Omit the pictures and return exactly the stretch of the material below from the line with "line: (429, 26) -> (312, 18), solid -> dashed" through the line with "line: (894, 400) -> (810, 413), moved".

■ **Provided data**:
---+---

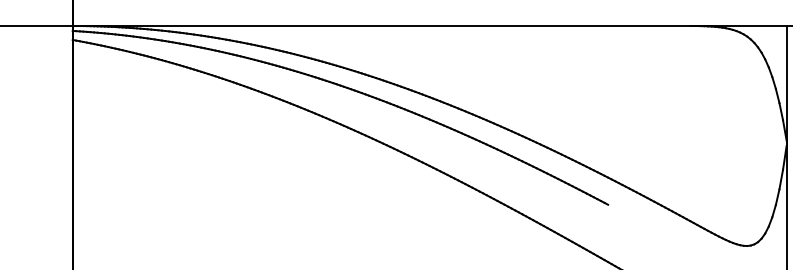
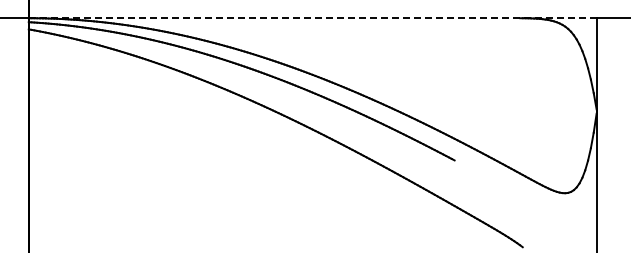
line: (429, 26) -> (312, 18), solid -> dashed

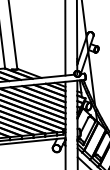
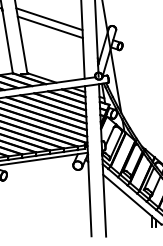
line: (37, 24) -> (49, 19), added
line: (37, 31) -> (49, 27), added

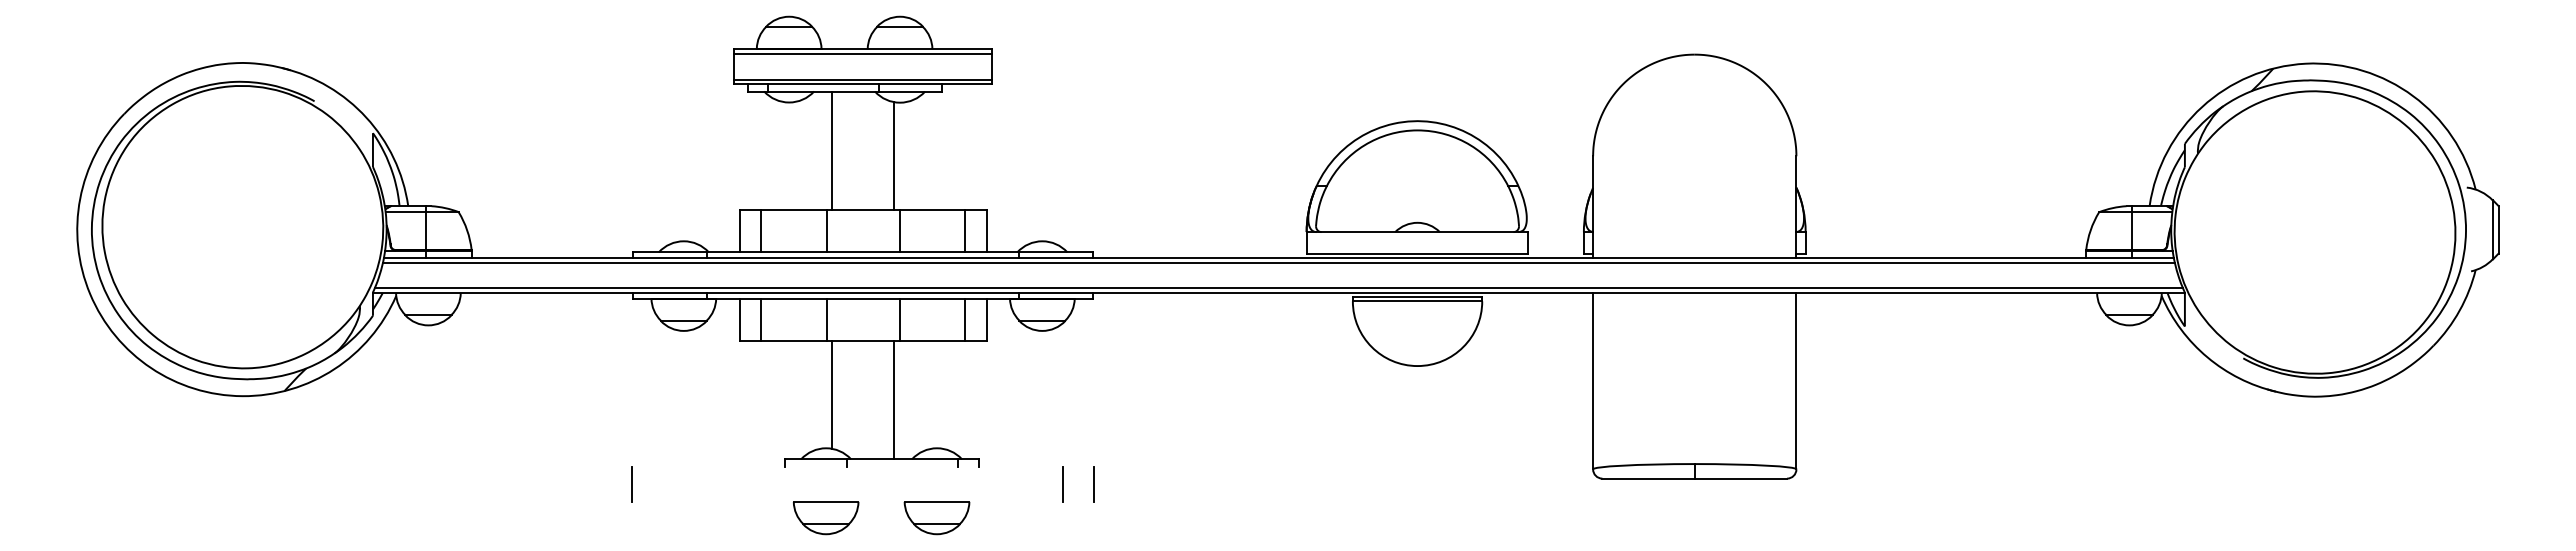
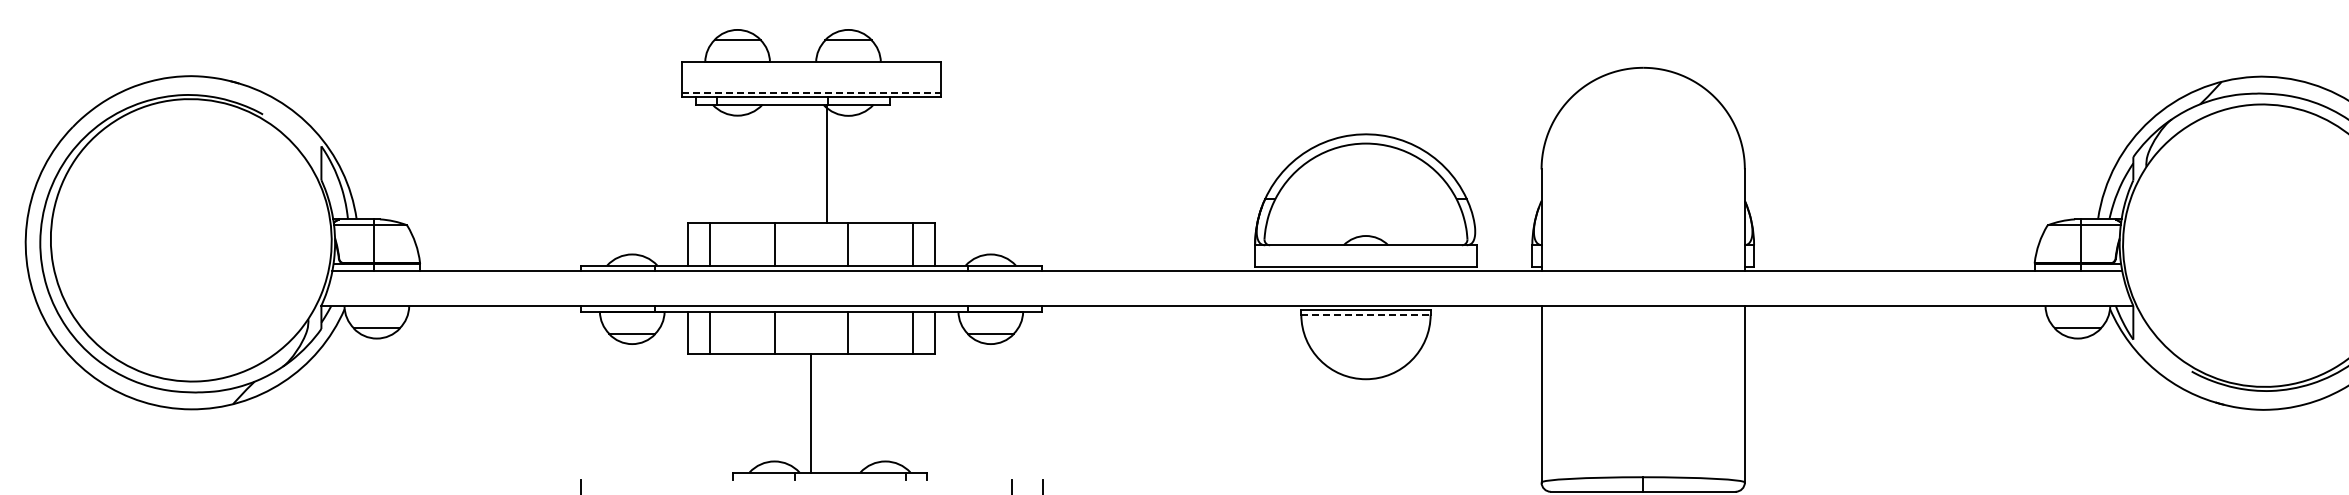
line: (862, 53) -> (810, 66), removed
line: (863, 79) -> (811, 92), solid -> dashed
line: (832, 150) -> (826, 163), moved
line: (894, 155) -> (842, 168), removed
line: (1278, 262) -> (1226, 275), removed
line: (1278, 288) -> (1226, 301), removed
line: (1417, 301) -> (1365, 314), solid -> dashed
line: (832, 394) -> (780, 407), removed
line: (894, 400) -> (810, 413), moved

---+---

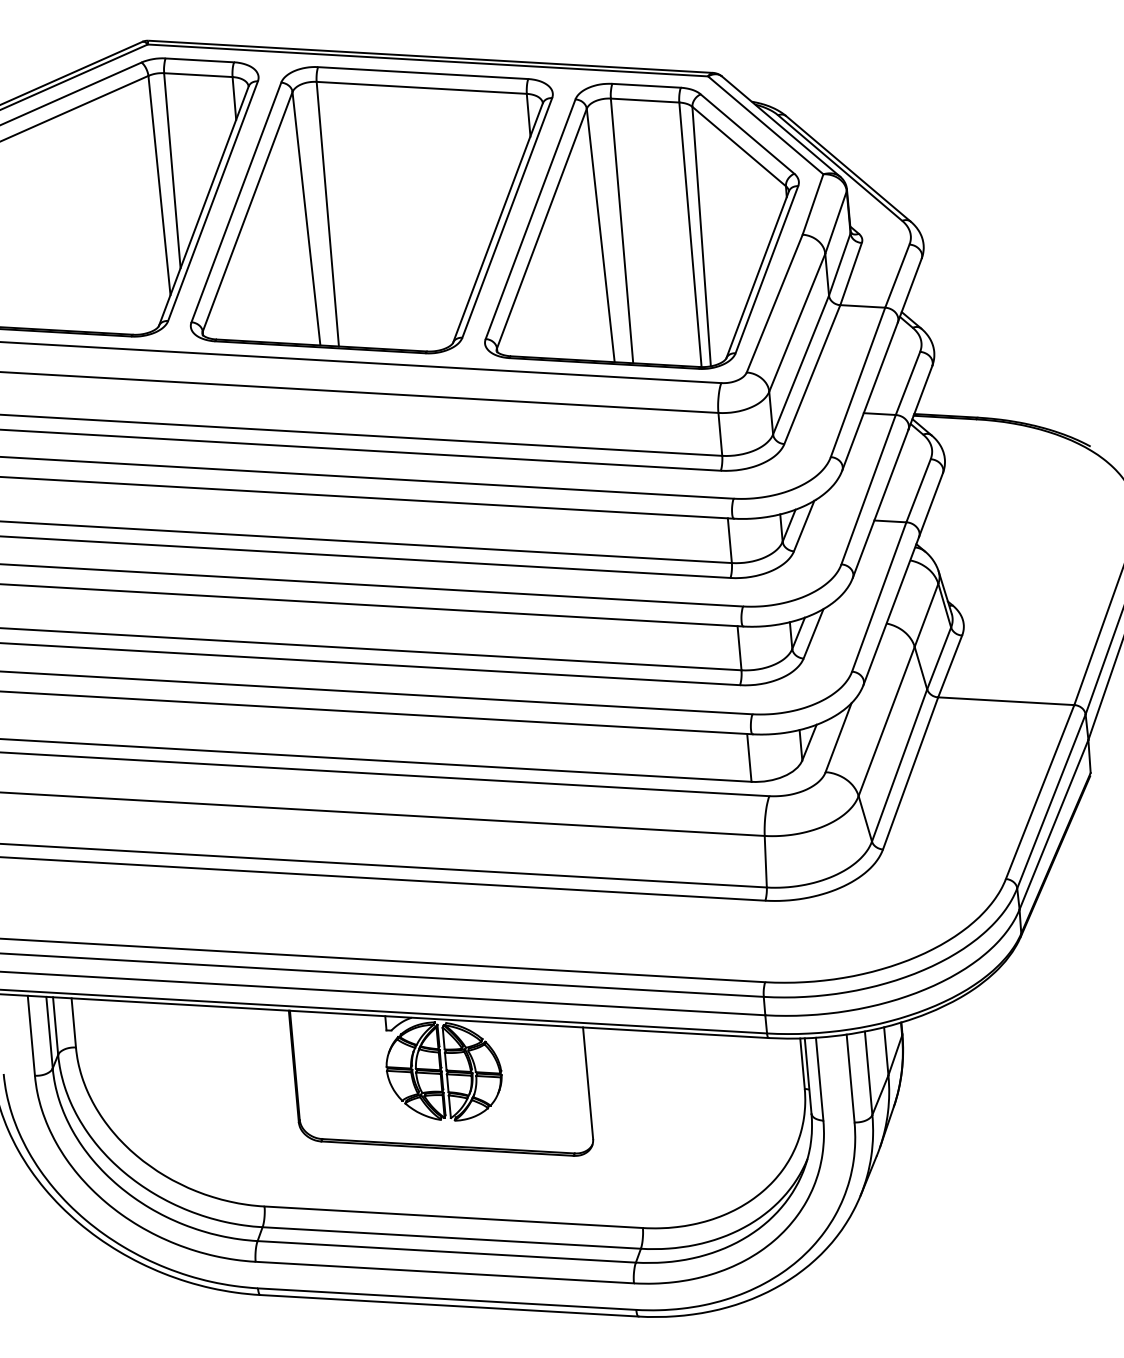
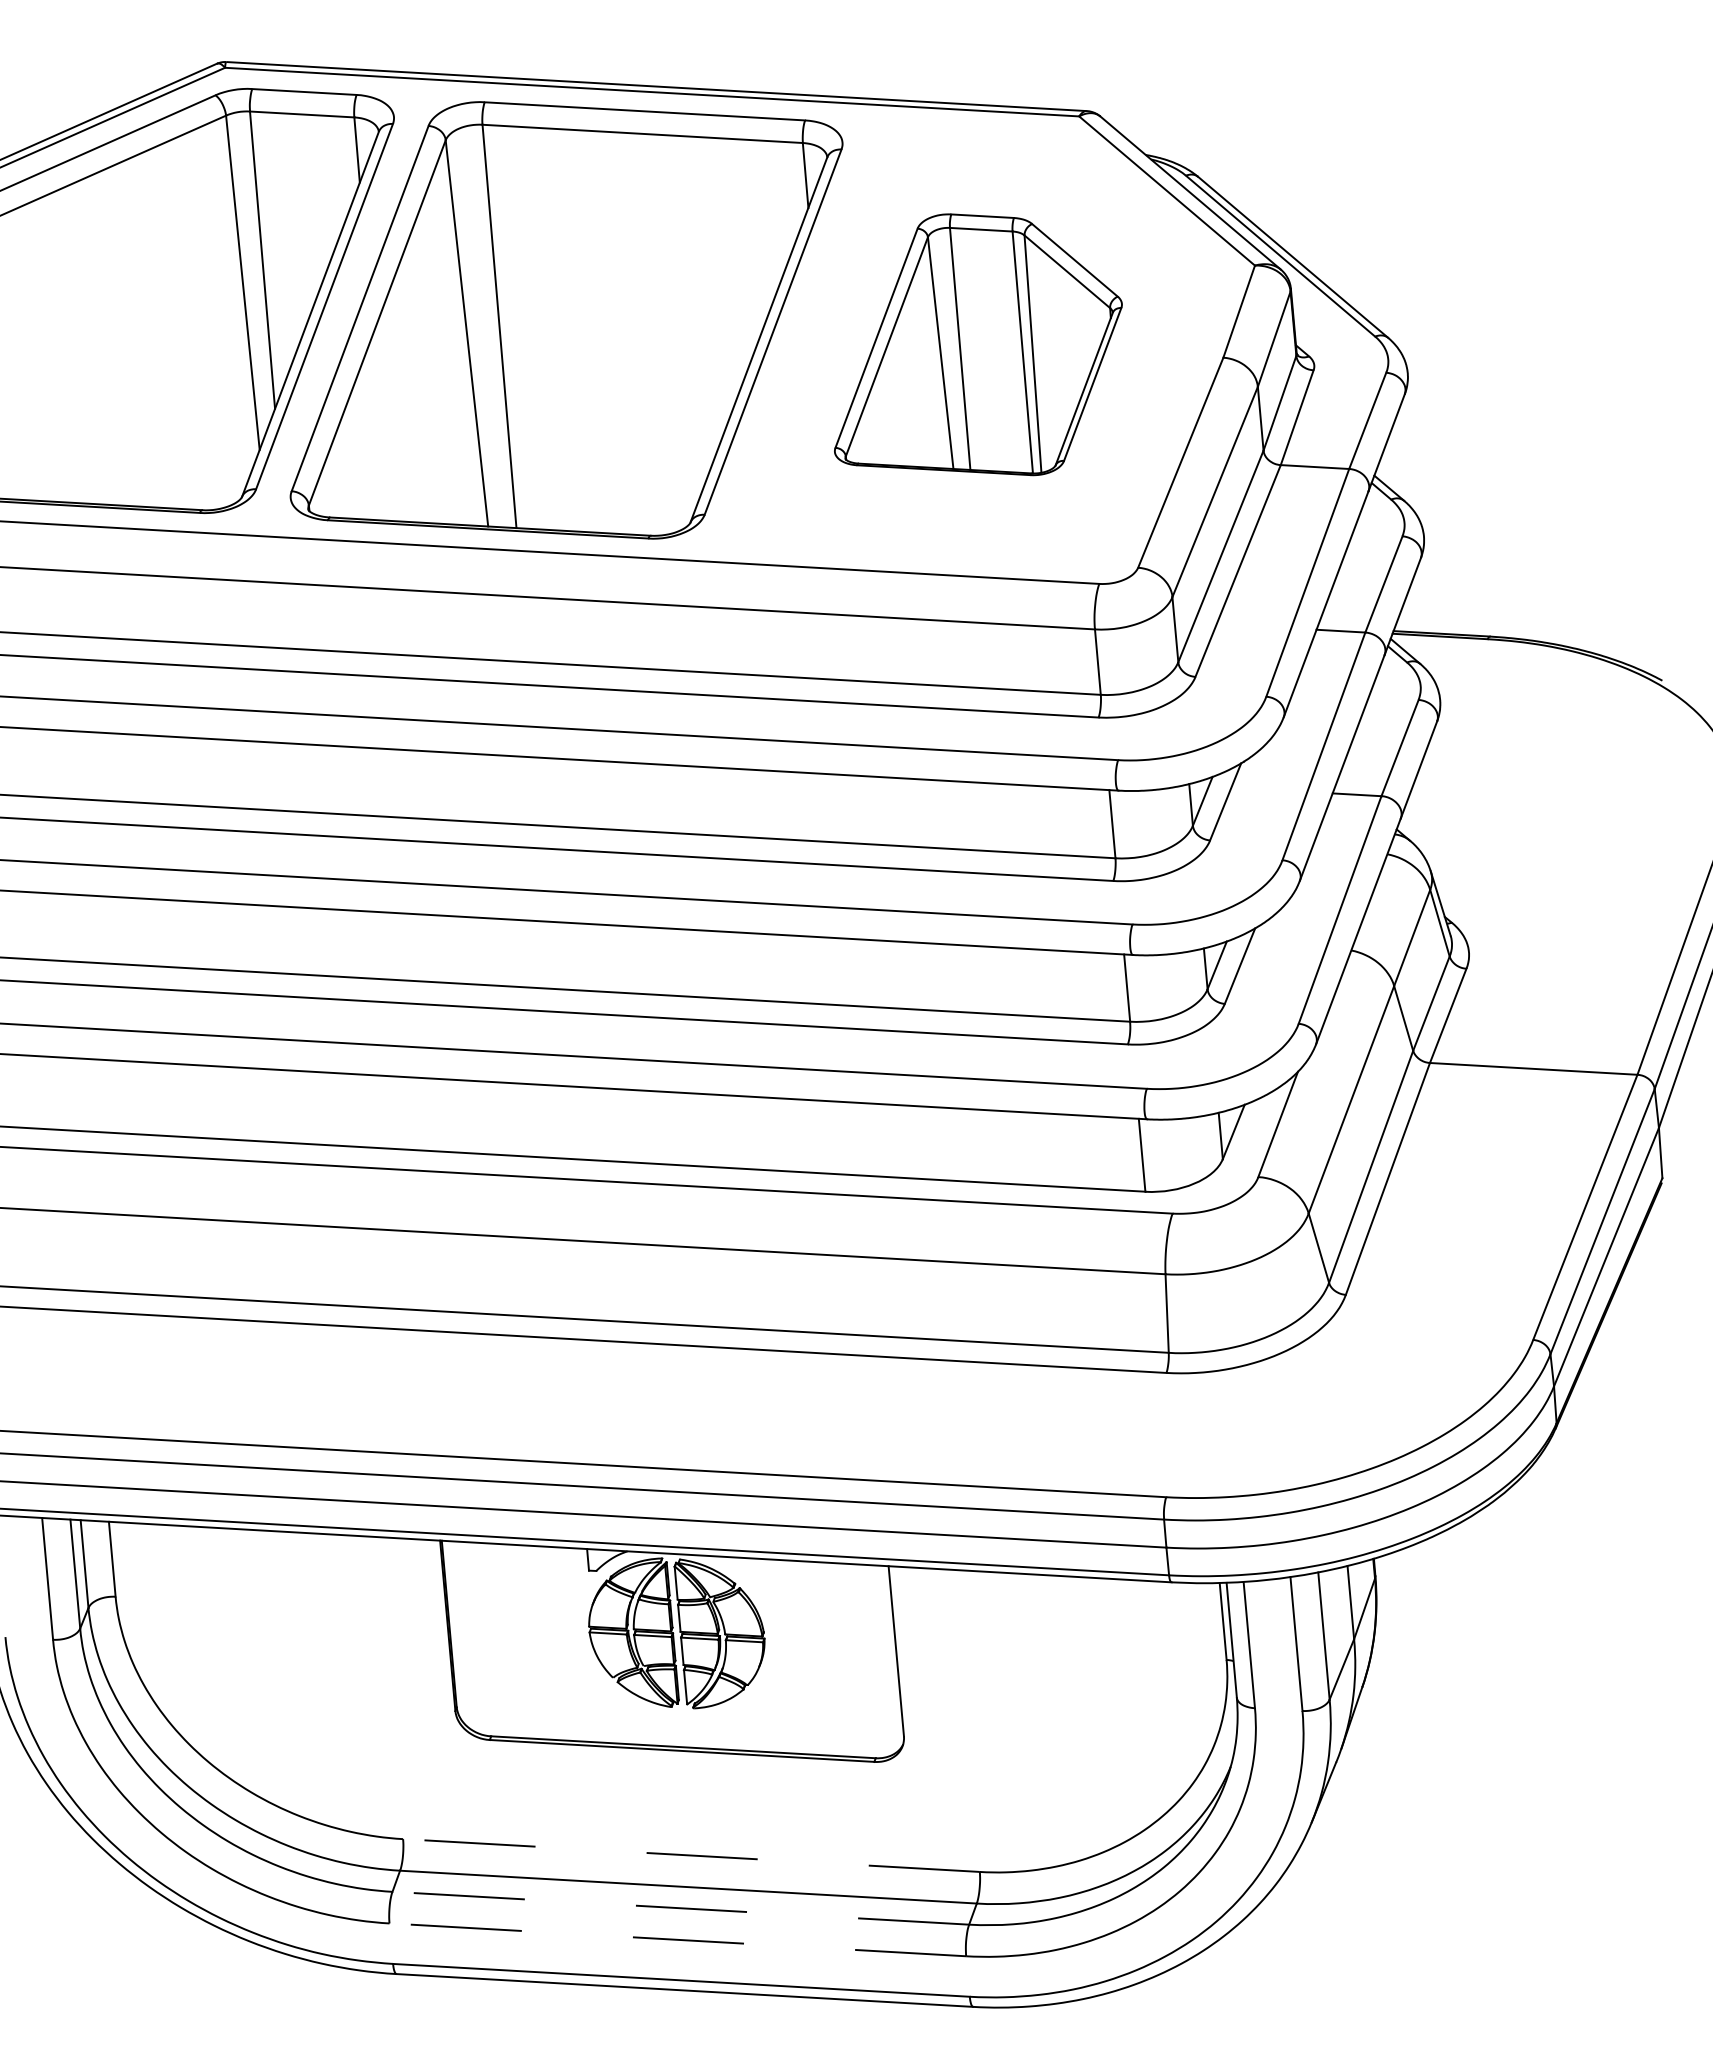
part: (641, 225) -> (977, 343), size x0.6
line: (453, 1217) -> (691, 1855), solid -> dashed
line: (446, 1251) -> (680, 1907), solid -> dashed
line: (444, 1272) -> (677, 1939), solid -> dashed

---+---

■ **Finished exercise**:
line: (429, 26) -> (312, 18), solid -> dashed

line: (37, 24) -> (49, 19), added
line: (37, 31) -> (49, 27), added

line: (862, 53) -> (810, 66), removed
line: (863, 79) -> (811, 92), solid -> dashed
line: (832, 150) -> (826, 163), moved
line: (894, 155) -> (842, 168), removed
line: (1278, 262) -> (1226, 275), removed
line: (1278, 288) -> (1226, 301), removed
line: (1417, 301) -> (1365, 314), solid -> dashed
line: (832, 394) -> (780, 407), removed
line: (894, 400) -> (810, 413), moved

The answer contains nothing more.